Spzi,

I will flatly refuse to talk to you about anything if you believe that whether or not our planet is getting hotter year over year is a matter of opinion and therefore no more significant than someone’s favorite movie.

You can have a different opinion. No one will hound you for saying… I dunno, Asteroid City was better than Across The Spiderverse. And I’d have some choice words for anyone who did. What you cannot have is alternative facts.

In practice, that’s exactly my position. Just from a very epistemologically viewpoint, my previous comment results.

Simply put, we have no way to show which is fact and which is opinion. One attempt to do that is science. But there are many "but"s with this.

It isn’t obvious which philosophy of science is “correct”. Different schools of thought exist.

Let’s assume there was only one “true” science. Even with that reduction, we still need approval (peer review), and to establish a consensus.
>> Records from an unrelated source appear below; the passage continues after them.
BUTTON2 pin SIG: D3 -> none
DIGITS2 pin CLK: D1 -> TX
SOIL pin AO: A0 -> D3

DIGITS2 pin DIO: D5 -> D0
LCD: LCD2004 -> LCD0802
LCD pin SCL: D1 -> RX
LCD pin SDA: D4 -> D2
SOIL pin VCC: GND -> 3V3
We have no tool or process which you could point at a fact, and then that thing says “Yup, that’s a fact!”. Or at least, we have no way to agree over which tool that should be, how it should work. Even if we disregard all political and religious squabbles.
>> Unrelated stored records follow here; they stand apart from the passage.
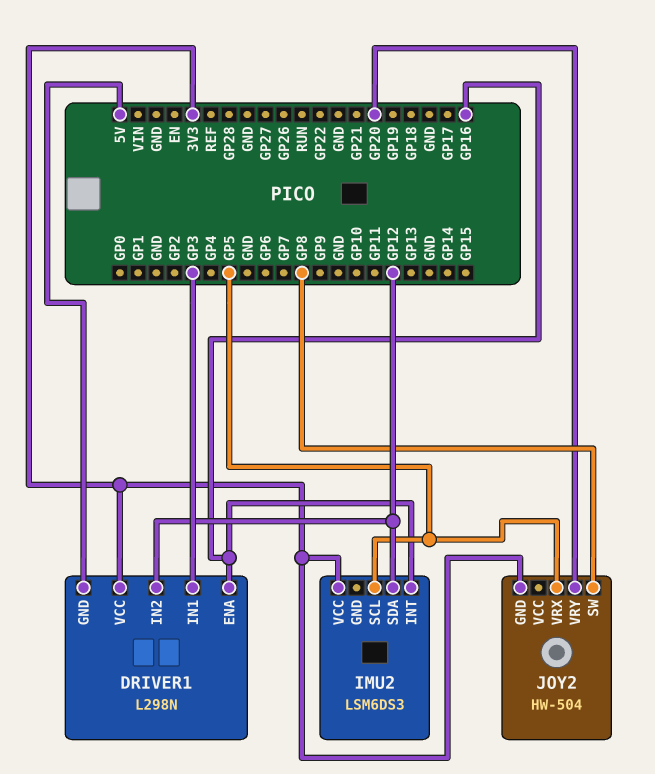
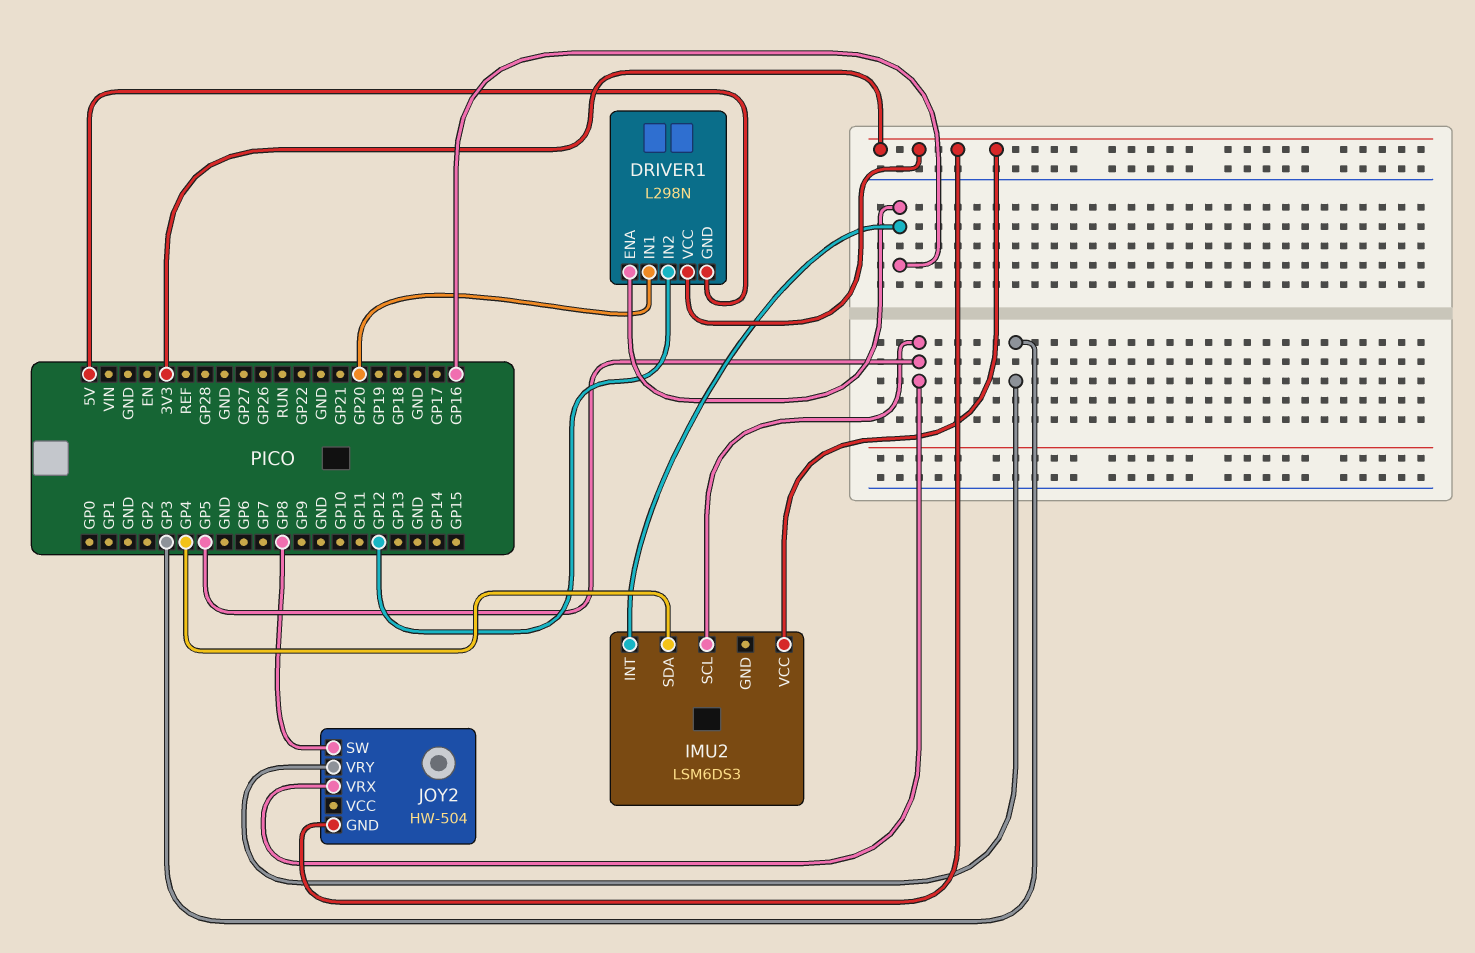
DRIVER1 pin IN1: GP3 -> GP20
IMU2 pin SDA: GP12 -> GP4
JOY2 pin VRY: GP20 -> GP3

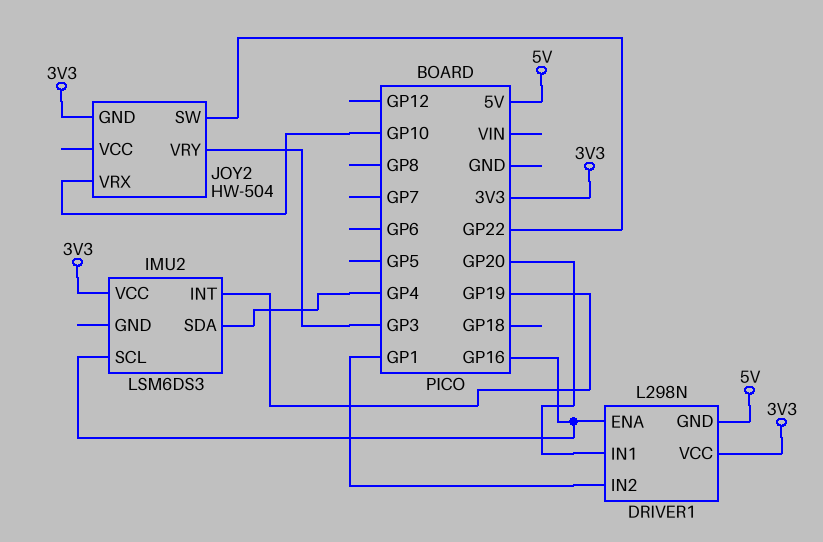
DRIVER1 pin IN2: GP12 -> GP1
IMU2 pin INT: GP16 -> GP19
IMU2 pin SCL: GP5 -> GP16
JOY2 pin SW: GP8 -> GP22
JOY2 pin VRX: GP5 -> GP10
Of course facts exist. But all you can ever perceive is your perception, and all you can ever communicate is your perspective.

To treat facts in the way you want (and me too), we need to agree what those facts are. We need to convince each other.

Of course some of these opinion-facts weigh much more heavily than others. Climate change is very much more serious than which movie someone fancies.

But fundamentally, what is the difference between fact and opinion? How can we tell them apart, without relying on opinion?